BBC Three received valuable recognition last night for the work it is doing to bring serious and complex subjects to young British audiences.

At the Broadcast Digital Awards, BBC Three won Awards for the Best Current Affairs' programme for Women, Weddings, War and Me, and Best Popular Factual Programme for Blood, Sweat and Takeaways.

Both of these programmes are characterised by their engagement with the complexities of globalisation, foreign affairs, and human rights.

Women, Weddings, War and Me was a documentary broadcast on BBC Three this year in which a young Anglo-Afghanistani woman returned to her birthplace to explore how much the lives of women in Afghanistan have changed since the fall of the Taliban. It's a moving, very thought-provoking film which received an extraordinary response from the audience. The BBC runs a panel which allows viewers to provide feedback on the quality of the programmes they are watching on the BBC and other UK channels. This documentary got the highest feedback score of any factual programme on any channel ever reported.

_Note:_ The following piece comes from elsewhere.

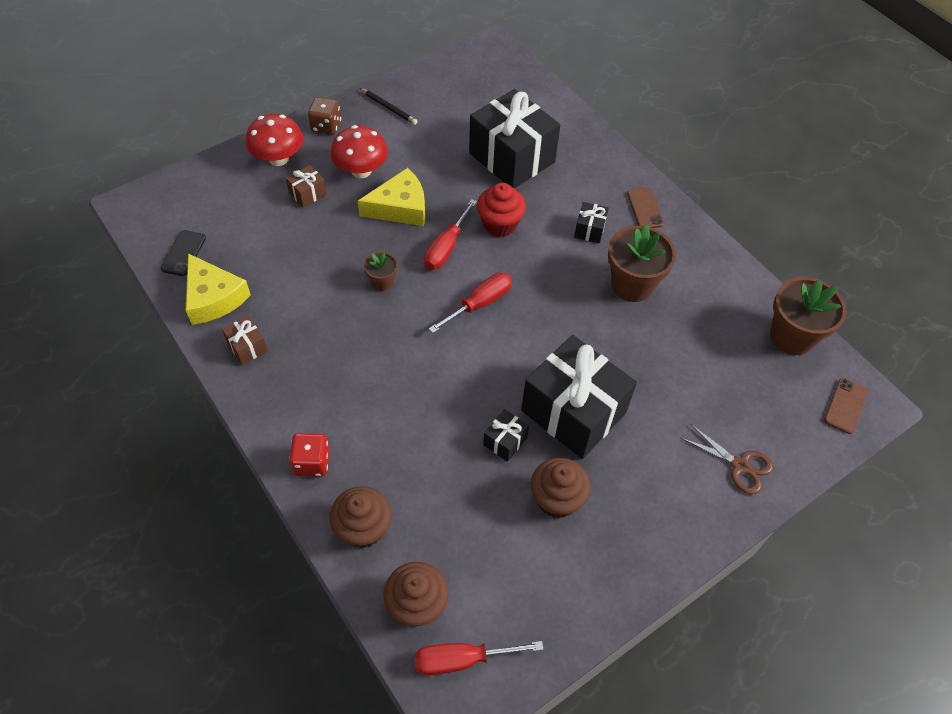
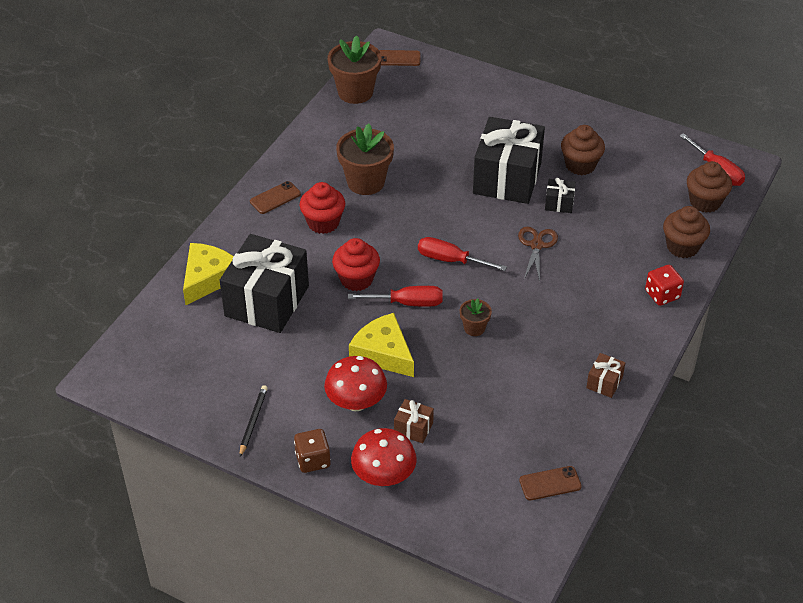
camera: 115 degrees left, 10 degrees down
(183, 253) = (550, 483): black phone -> brown phone
(213, 297) = (577, 432): yellow cheese -> yellow cheese (208, 278)
(589, 230) = (323, 223): black gift -> red cupcake
(740, 465) = (484, 93): brown scissors -> brown scissors (536, 245)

Blood, Sweat and Takeaways explored the impact of globalisation on the developing world by sending a group of young Brits to work in the factories that produce the food we eat. With this series, BBC Three found a compelling way of engaging young people with the impact that their personal choices can have on the lives of people thousands of miles away.

Watching these award-winning, serious factual programmes, it is hard to reconcile them with some of the criticism the BBC has recently received about its content. This week, the criticism has been about whether the BBC is serious or 'adult' enough. Next week, there will likely be another line of attack.

Inevitably the BBC does not get everything right but I believe it to be the most extraordinary public service broadcaster in the world, and one that makes an enormous contribution to serious debate on important issues such as those covered in these award-winning programmes.

Indeed, there are a wonderfully diverse and intelligent mix of programmes on the BBC every week.

Not all of them appeal to all audiences. But whether it is serious factual programmes on BBC Three like Blood Sweat and Takeaways, or dramas like Occupation and Small Island on BBC1, the BBC offers thought-provoking and compelling content in a way that is unrivalled anywhere in the world.